Clothing and the changing identities of Tanganyikan urban youths, 1920s-1950s
Titel:
Clothing and the changing identities of Tanganyikan urban youths, 1920s-1950s
Auteur:
Suriano, Maria
Verschenen in:
Journal of African cultural studies
Paginering:
Jaargang 20 (2008) nr. 1 pagina's 95-115
Jaar:
2008-06
Inhoud:
Leisure and popular culture have long played an important role in all aspects of life throughout the African continent. It has been recognised that the analysis of leisure and popular culture can put social practices, as well as political issues into relief. For instance, in colonial Brazzaville, Gold Coast and urban Zanzibar, dress and fashion not only symbolised change, but they were also tools for affirming and 'crystallising' new generational, gender, status and ethnic identities (Martin 1991, 1995; Akyeampong 1998; Fair 1998, 2001). This paper argues that this was also the case in urban colonial Tanganyika.
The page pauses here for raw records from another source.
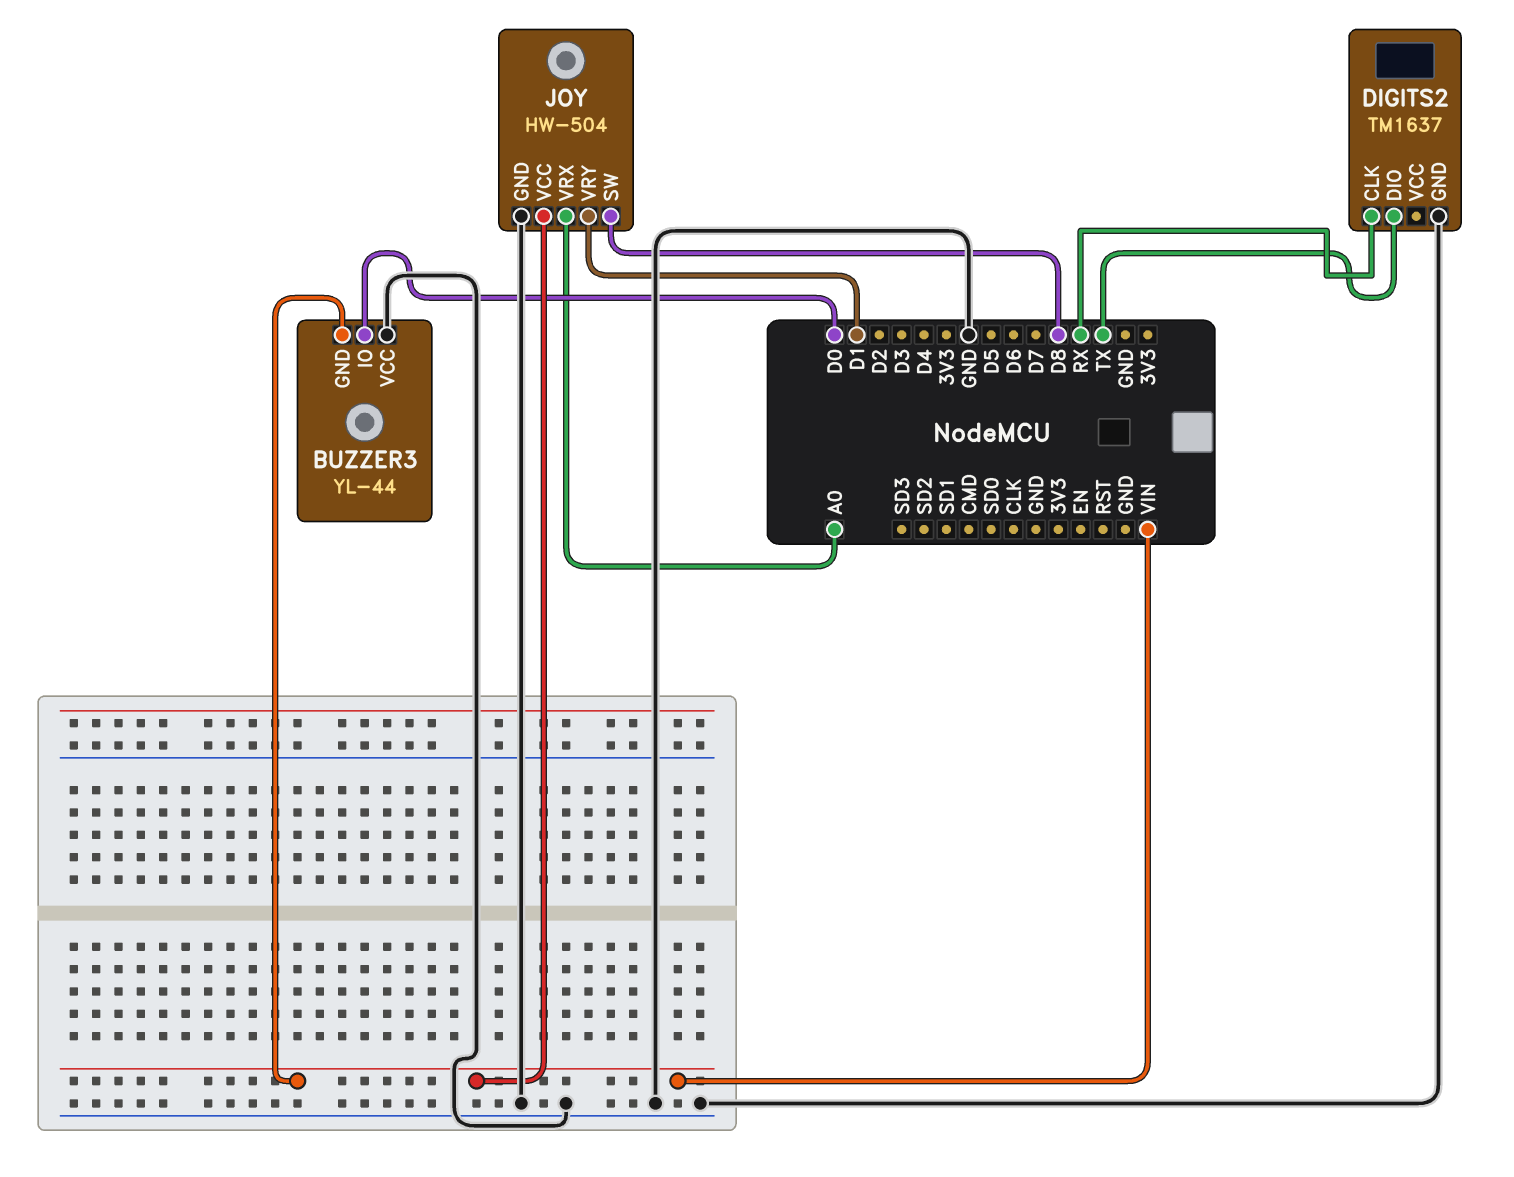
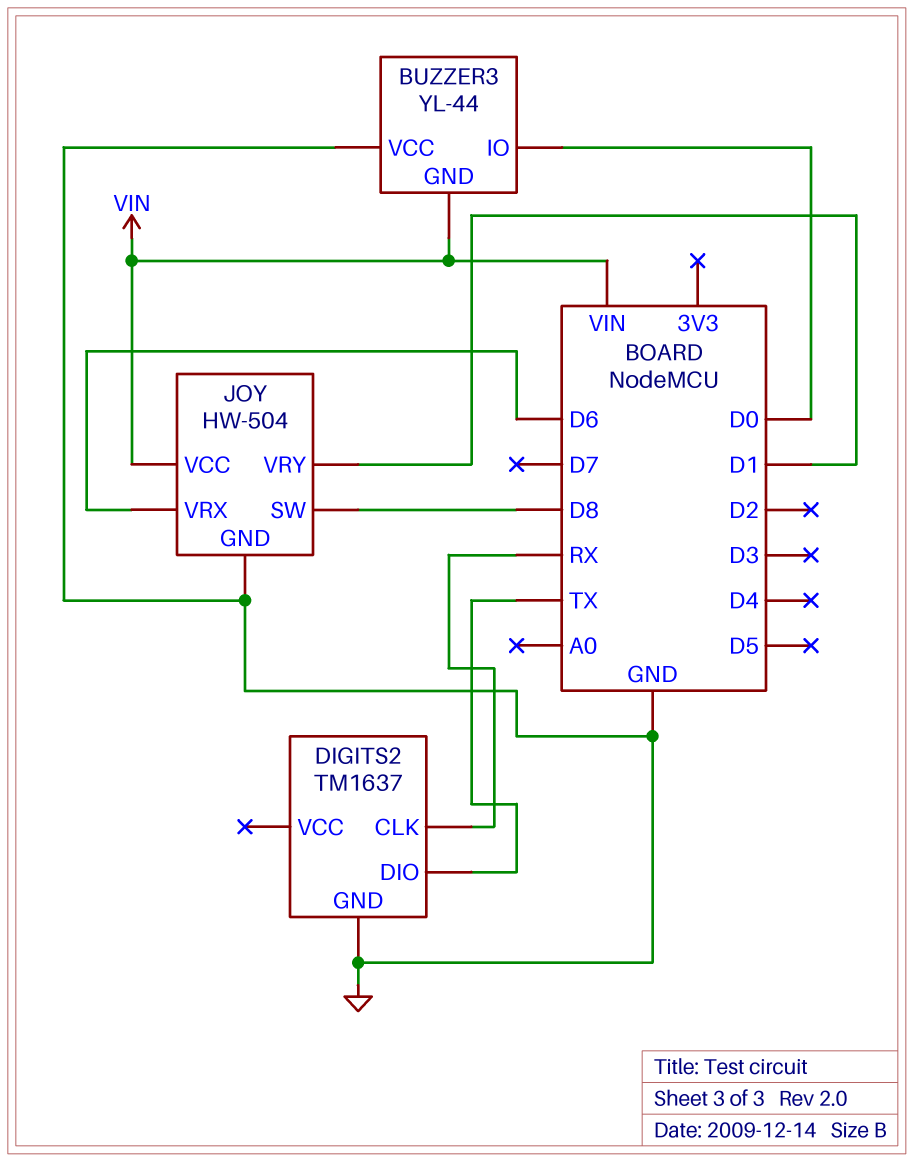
JOY pin VRX: A0 -> D6

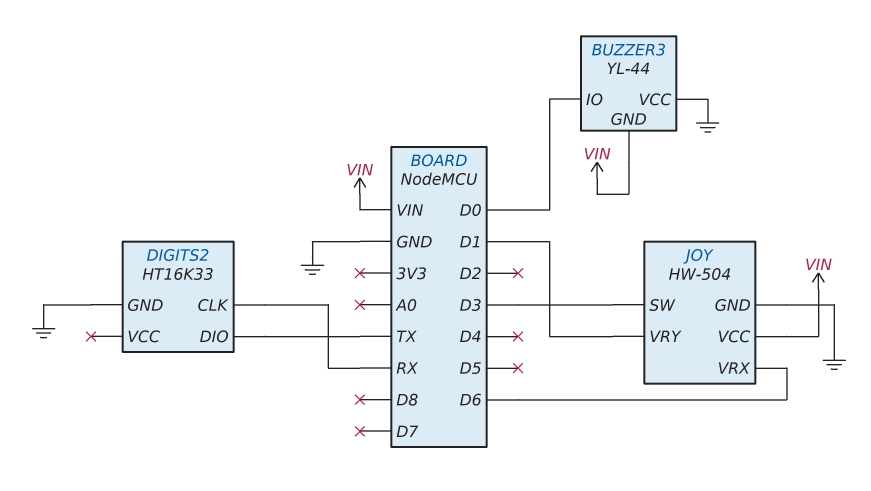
DIGITS2: TM1637 -> HT16K33
JOY pin SW: D8 -> D3

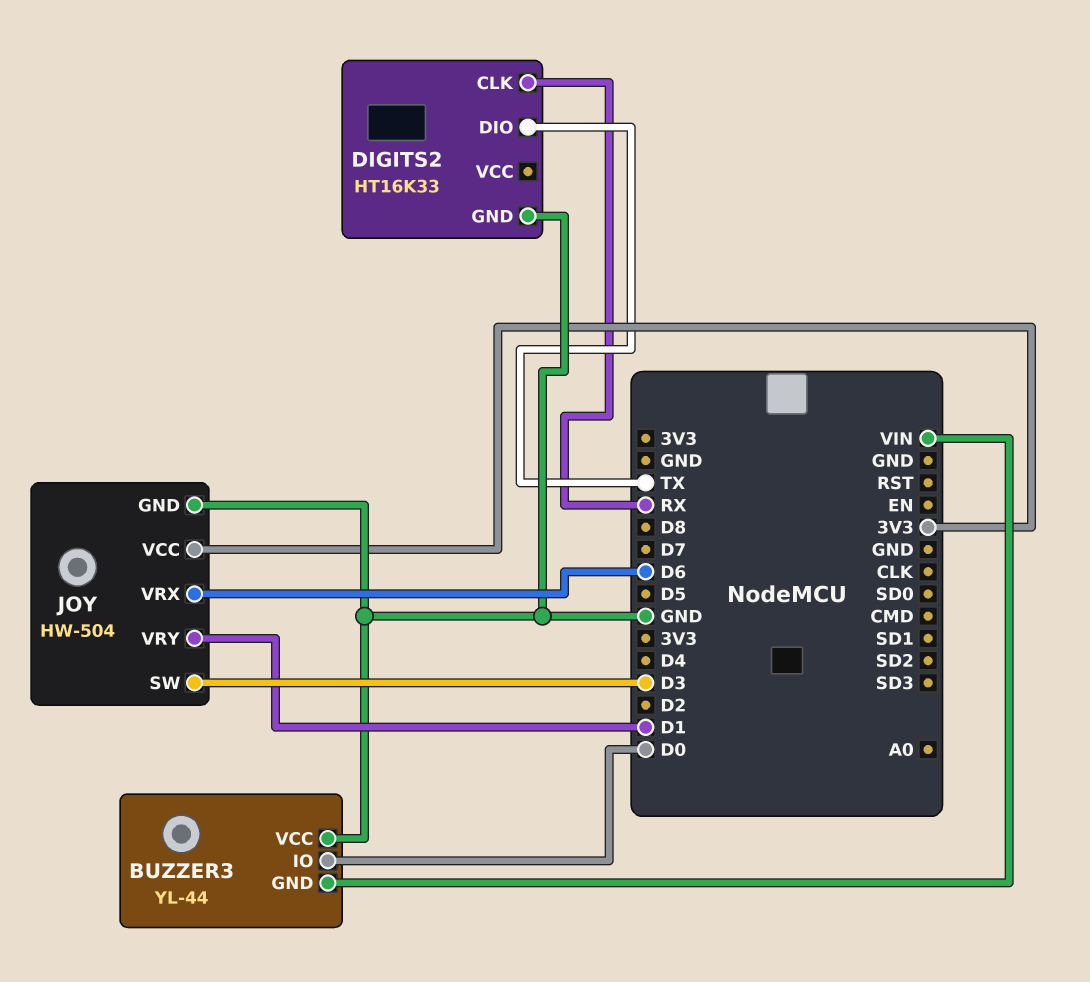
JOY pin VCC: VIN -> 3V3

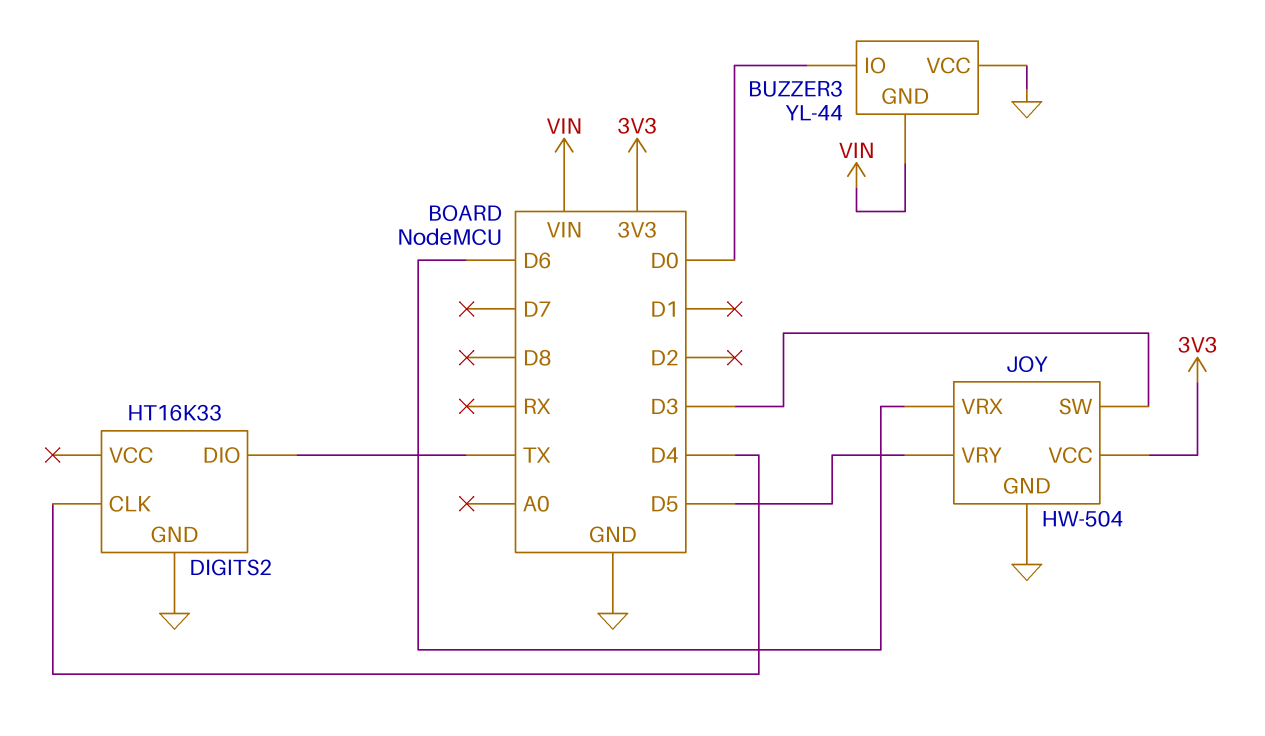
DIGITS2 pin CLK: RX -> D4
JOY pin VRY: D1 -> D5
For instance, young city dwellers - both men and women, Christians and Muslims, elite and non-elite - creatively 'appropriated' Western clothes in order to express new identities and aspirations, foster social changes, and sometimes bring about political transformations. In order to perceive such broader dynamics, this paper makes use of local debates on the changing fashions which took place in the Swahili-language press. This paper demonstrates that educated Africans used letters to the editor and mashairi (poems) - as a forum mainly to make comments and complain about 'new' clothing styles. Chiefly based on evidence found in the monthly magazine Mambo Leo, and partly in archival documents and oral testimonies (as well as photographic support) collected during my Ph.D. fieldwork carried out in Tanzania between 2004 and 2005, this paper aims to illustrate the ways in which new personal and collective identities were constructed (and contested) through clothing practices in everyday life. To a lesser extent, this paper also focuses on the interactions between local fashions and global elements. The focus on dress contributes to grasp local strategies of resiliency and broader processes through which the so-called 'common' people forged their notions of the 'modern' and produced 'translocal' connections.